Bright review – Will Smith's sci-fi is a true original ... for better or worse

This article is more than 6 years old

A world where orcs and elves live alongside humans is rich in potential and full of resonance, but some fine-tuning is required in this inventive fantasy

It’s not often you see a movie with a truly original premise, or even a truly original combination of other movie premises, so Bright’s high concept certainly grabs the attention: fantasy creatures, such as orcs and elves, living alongside humans in modern-day Los Angeles. The elevator pitch would be something like “Middle Earth meets District 9 meets End of Watch”. And if that sounds like an impossible genre clash to reconcile, Netflix’s frenetic sci-fi-buddy-cop-fantasy-comedy-thriller deserves credit for ramming its way through, regardless.

The ethnic boundaries of this alternative metropolis are quickly sketched out. Orcs are the underclass – deprived and discriminated against (a reference to “Orc lives matter” drives the point home). Elves are the elite, though we only visit their glitzy, exclusive neighbourhood briefly. Humans are somewhere in the middle, doing the ordinary jobs and directing their prejudices at the other species rather than each other (the cast is commendably multiracial). Quite where the centaur traffic cops fit in is never explained, but it’s a nice detail.

One thing that hasn’t changed is the LAPD, which honours the Hollywood tradition of assigning chalk-and-cheese partners to the beat. Thus Will Smith’s Ward – grouchy, sharp-tongued but essentially decent – is paired with Nick Jakoby, the first ever orc cop, who’s ostracised by his own kind but mistrusted by humans, including, of course, his partner. The credits tell you Jakoby is played by Joel Edgerton but you’d never know, under the blotchy face makeup, contact lenses and twitching pointy ears.

The plot has grand ambitions in store for the partners. They unintentionally obtain an all-important magic wand, which is “like a nuclear weapon that grants wishes”. They rescue a mysterious elf waif (Lucy Fry), who’s also important, but has very little to do but look waif-life and make the odd acrobatic combat intervention – she’s a little like Milla Jovovich in the Fifth Element, except with fewer lines. In pursuit of them and the wand, across the rainy, gloomy night, are evil elves, corrupt cops, and local gangs both orc and human. There’s mention of “a Dark Lord” and “a prophecy”, not to mention the concept of “brights” themselves. So much to explain; so little time to explain it.
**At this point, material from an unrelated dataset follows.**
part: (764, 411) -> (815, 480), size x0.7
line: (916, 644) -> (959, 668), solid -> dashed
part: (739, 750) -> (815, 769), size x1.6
Director David Ayer has form in this area, having written Training Day and End of Watch (two buddy cop thrillers), and directed the recent Suicide Squad. He’s fond of macho, hard-hitting action: cartridge-showering shootouts; careering car chases; crunching hand-to-hand combat. Some of it is exhilarating; some of it is borderline incomprehensible owing to mistimed editing and a terminally gloomy palette. The pace barely lets up, but sometimes you wish it would.

Having established a world so rich in potential and so full of resonance, Bright backs off from exploring its finer points, or those of its characters. Edgerton gives his orc character a credible blend of timidity, dignity and inner turmoil. Smith, the ostensible star, is often given little to do beyond crack wise and shoot stuff. One of the most satisfying scenes is where the two cops simply banter in their car. Orcs have a tenuous grasp of humour and irony, but can detect “physical tells” humans don’t realise they’re making. Edgerton correctly identifies Smith’s facial expression as “human who needs a lot more conjugal love”.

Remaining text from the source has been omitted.